Another example of a song that seems to be a perfect marriage of two is “Young & Dum” which features country singer Jonathan Langston. There’s a pop-punk cadence mixed with violins – who would have thought that a song with unclean vocals could go so well with country style vocals? Listening to this album will have you rooting for the band to make mix genres together to see what they can come up with. Often you have to play it careful because often these collaborations can sound disjointed, but Issues makes it sound natural. There’s a purpose within what they are trying to accomplish. In “Home Soon”, it may sound like a conventional song with crashing guitars and percussion, but because the band’s personnel is so versatile, it allows for the slower tempo changes to occur. “Flojo,” one of the most musically inclined songs on the record makes use of a guitar rift that sounds inspired from swing and then switches from a driving timing signature once you hit the chorus.

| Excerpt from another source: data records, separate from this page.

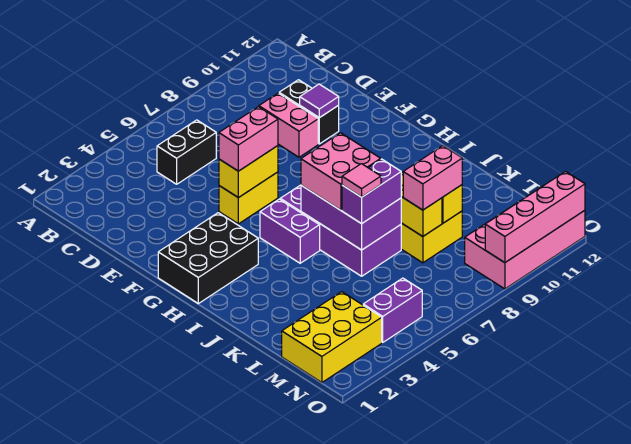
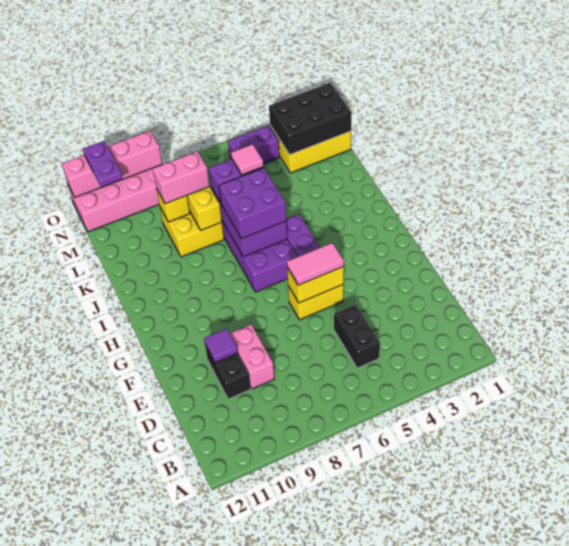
black brick C5:C6 level 1 -> black brick C5:D5 level 1
pink brick F5:F6 level 3 -> pink tile F5:F6 level 3
black brick G1:H3 level 1 -> black brick M1:N3 level 2
pink brick I6:J7 level 3 -> purple brick I6:J7 level 3
none -> purple plate N11:O11 level 3

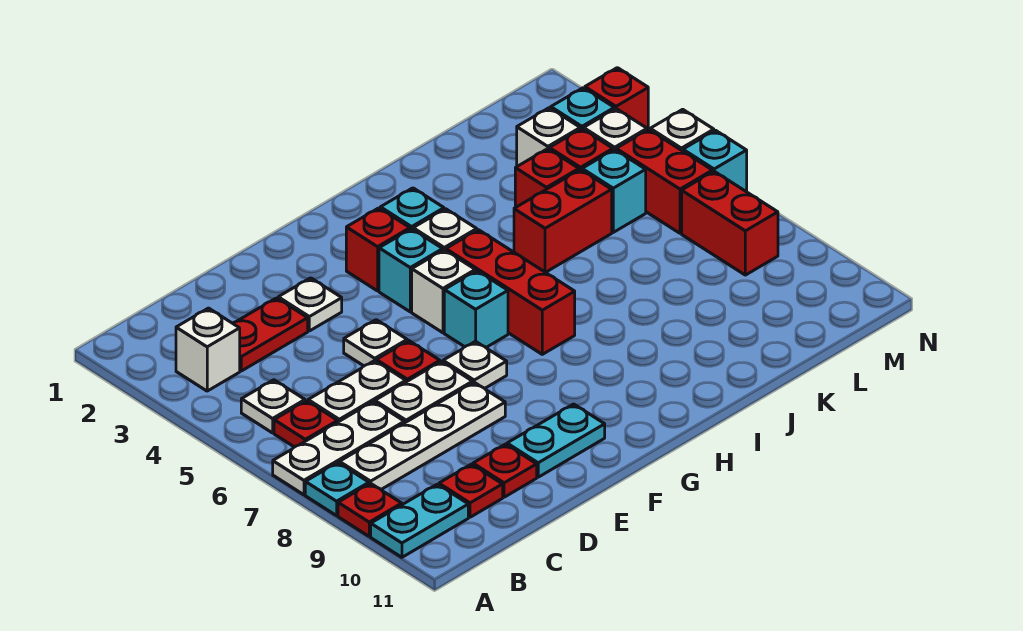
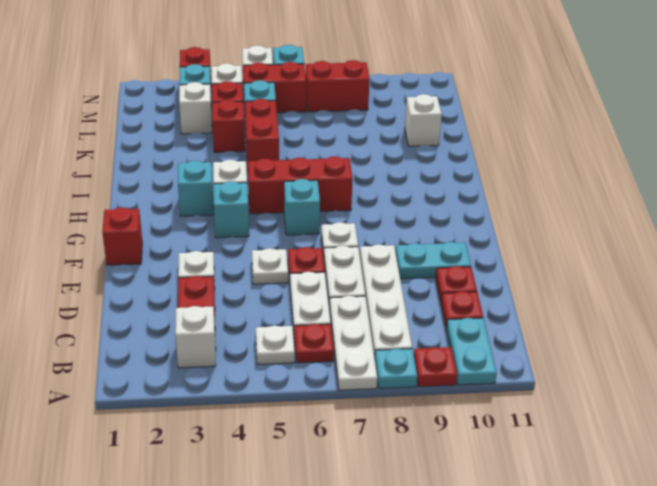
cyan plate E10:F10 level 1 -> cyan plate E9:E10 level 1
red brick G3 level 1 -> red brick F1 level 1
white brick G5 level 1 -> white brick K10 level 1

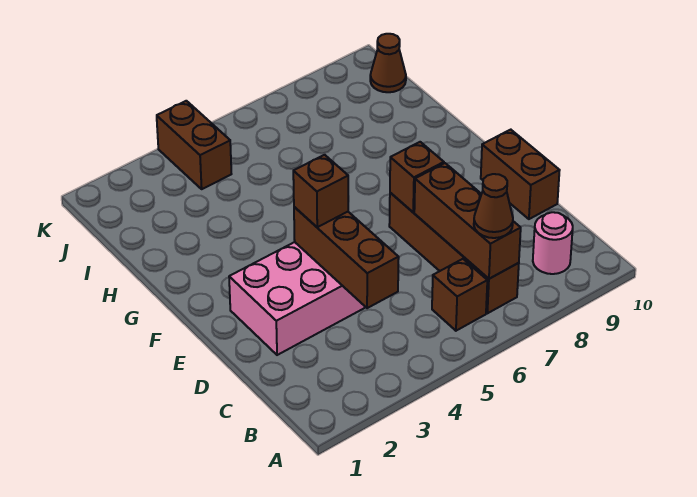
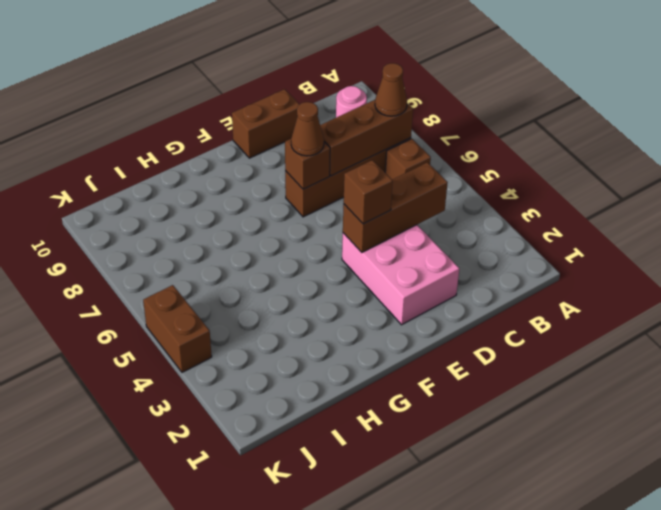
brown brick J4:K4 level 1 -> brown brick K4:K5 level 1
brown cone J10 level 1 -> brown cone E7 level 3

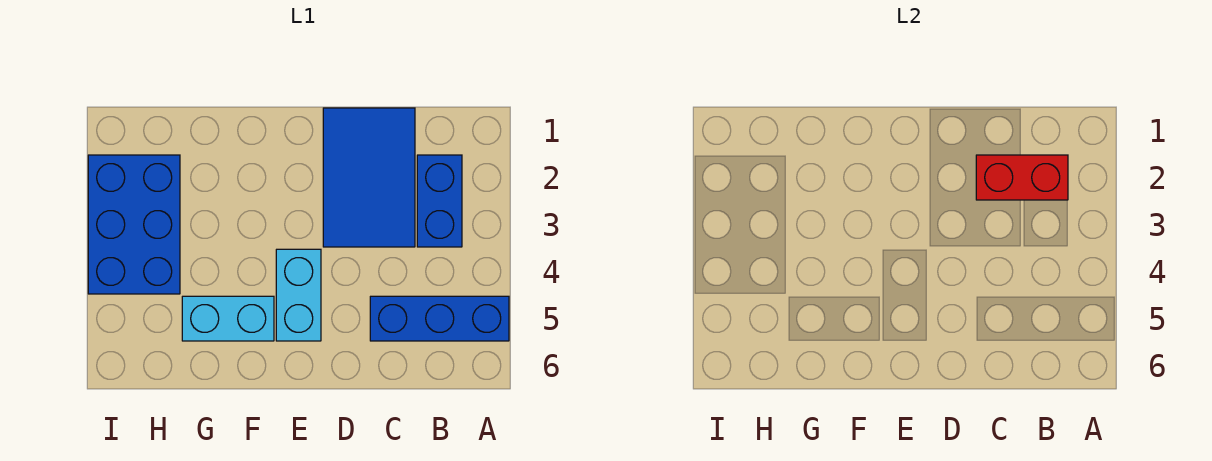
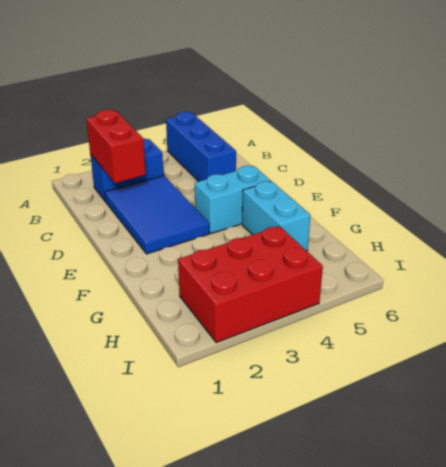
blue tile C1:D3 level 1 -> blue tile C2:E3 level 1
blue brick H2:I4 level 1 -> red brick H2:I4 level 1

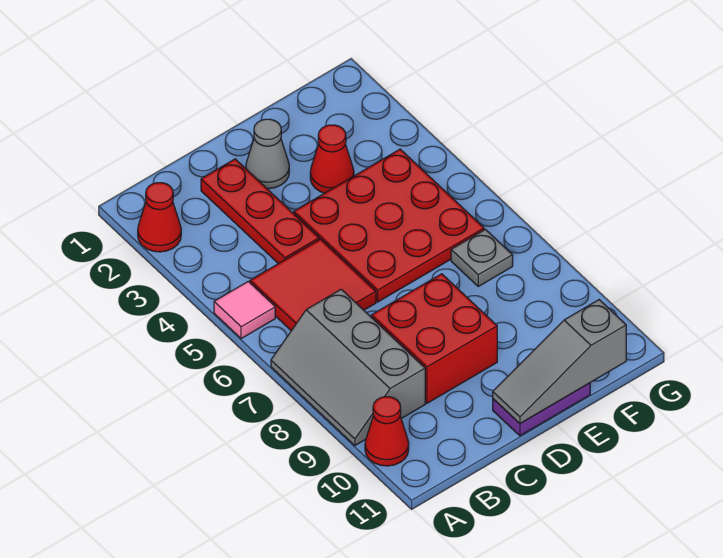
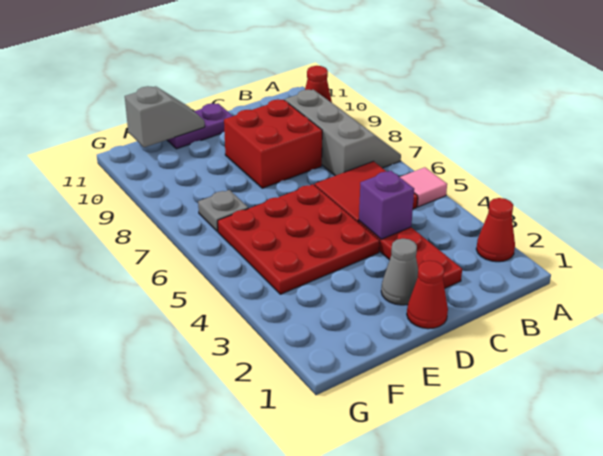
none -> purple brick C4 level 2
grey slope D11:F11 level 2 top F -> grey slope E11:F11 level 2 top F
red cone E3 level 1 -> red cone D1 level 1

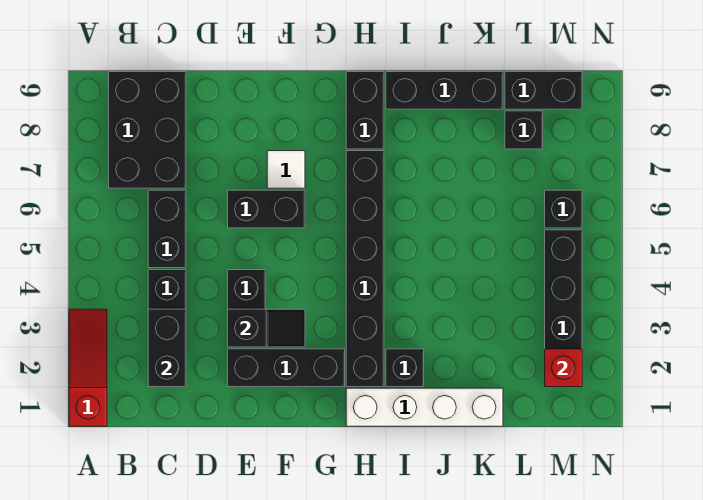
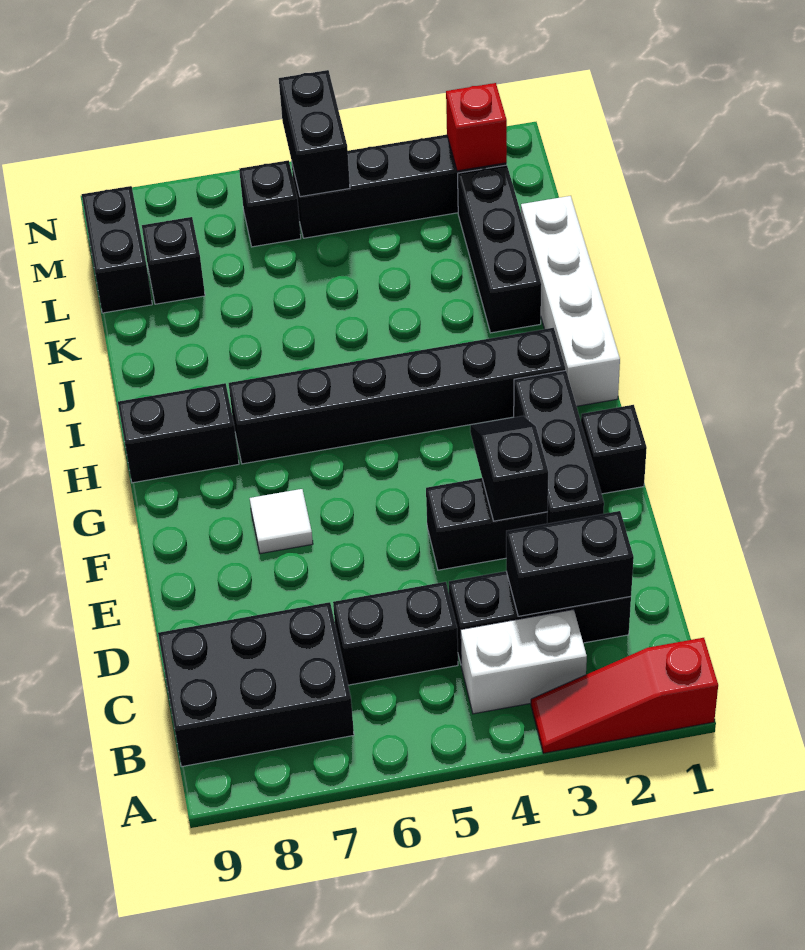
none -> white brick B3:B4 level 1
black brick E6:F6 level 1 -> black brick M5:N5 level 2
black brick I2 level 1 -> black brick F1 level 1
black brick I9:K9 level 1 -> black brick J2:L2 level 1

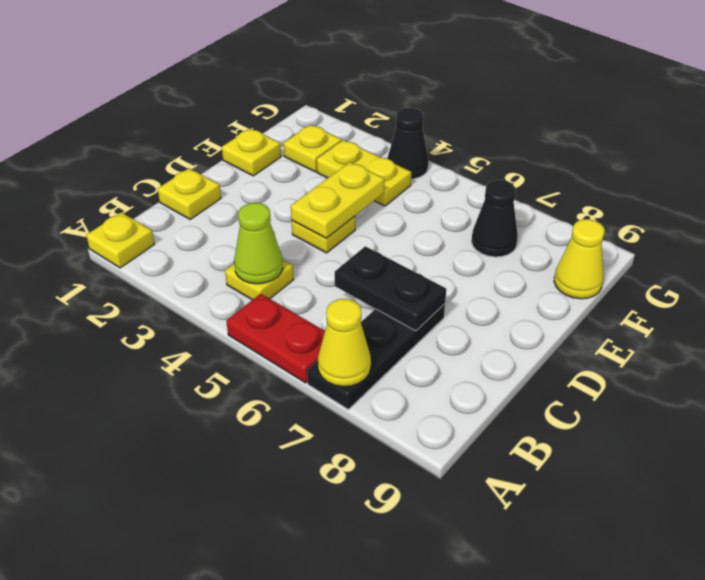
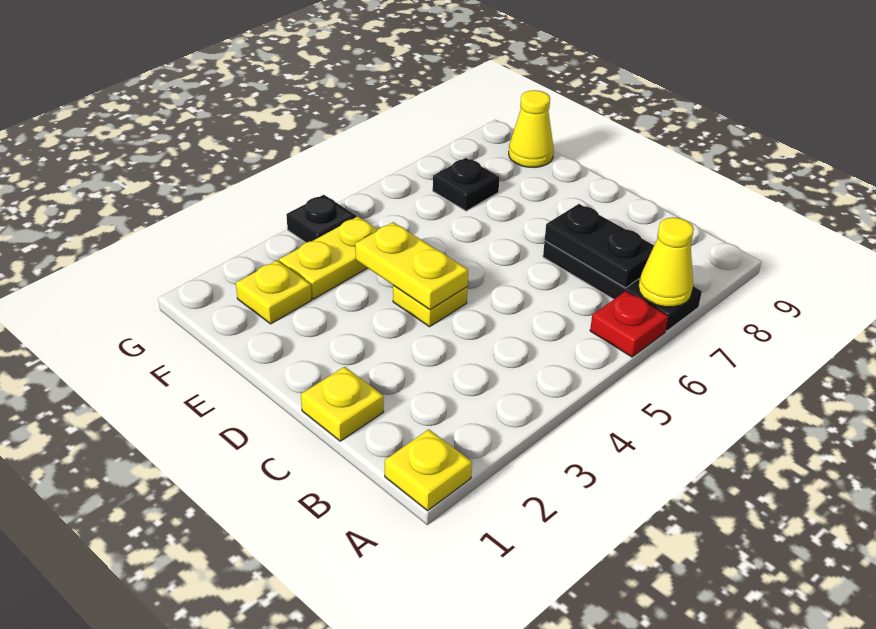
red plate A5:A6 level 1 -> red plate A6 level 1
yellow plate B4 level 1 -> none
lime cone B4 level 2 -> none
black plate C6:C7 level 2 -> black plate B7:C7 level 2
yellow plate E1 level 1 -> none
black cone F7 level 1 -> black plate F7 level 1
black cone G4 level 1 -> black plate G4 level 1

The album does take on some heavy subject matter within a few songs, mainly “Lost-n-Found” (chronicles Carter’s encounter with an homeless teen in an LGBT youth center), “Blue Wall (tackles the subject of police brutality) , and “Someone Who Does” (a song in reference to Michael Bohn’s parents). Vocally, Bohn has grown to utilize both his vocal styles to complement Carter’s melodic rhythms. “Hero” where both vocalists use their clean vocals shows that both can exist while sounding that they are not competing each other for space.
Headspace could be jarring as a first listen to the untrained ear because it is so all over the place musically. Variety is a good thing, but for those who are looking for a straightforward listen, this might not be the album for you for the most part. Will Issues make a uniform album one day? It may not be in the band’s DNA to follow the lead of others. That being said, it’s far from being generic. This album defines a band that dared to push themselves to the extent of their musical appetite to create something that will draw looks from all different genres of music.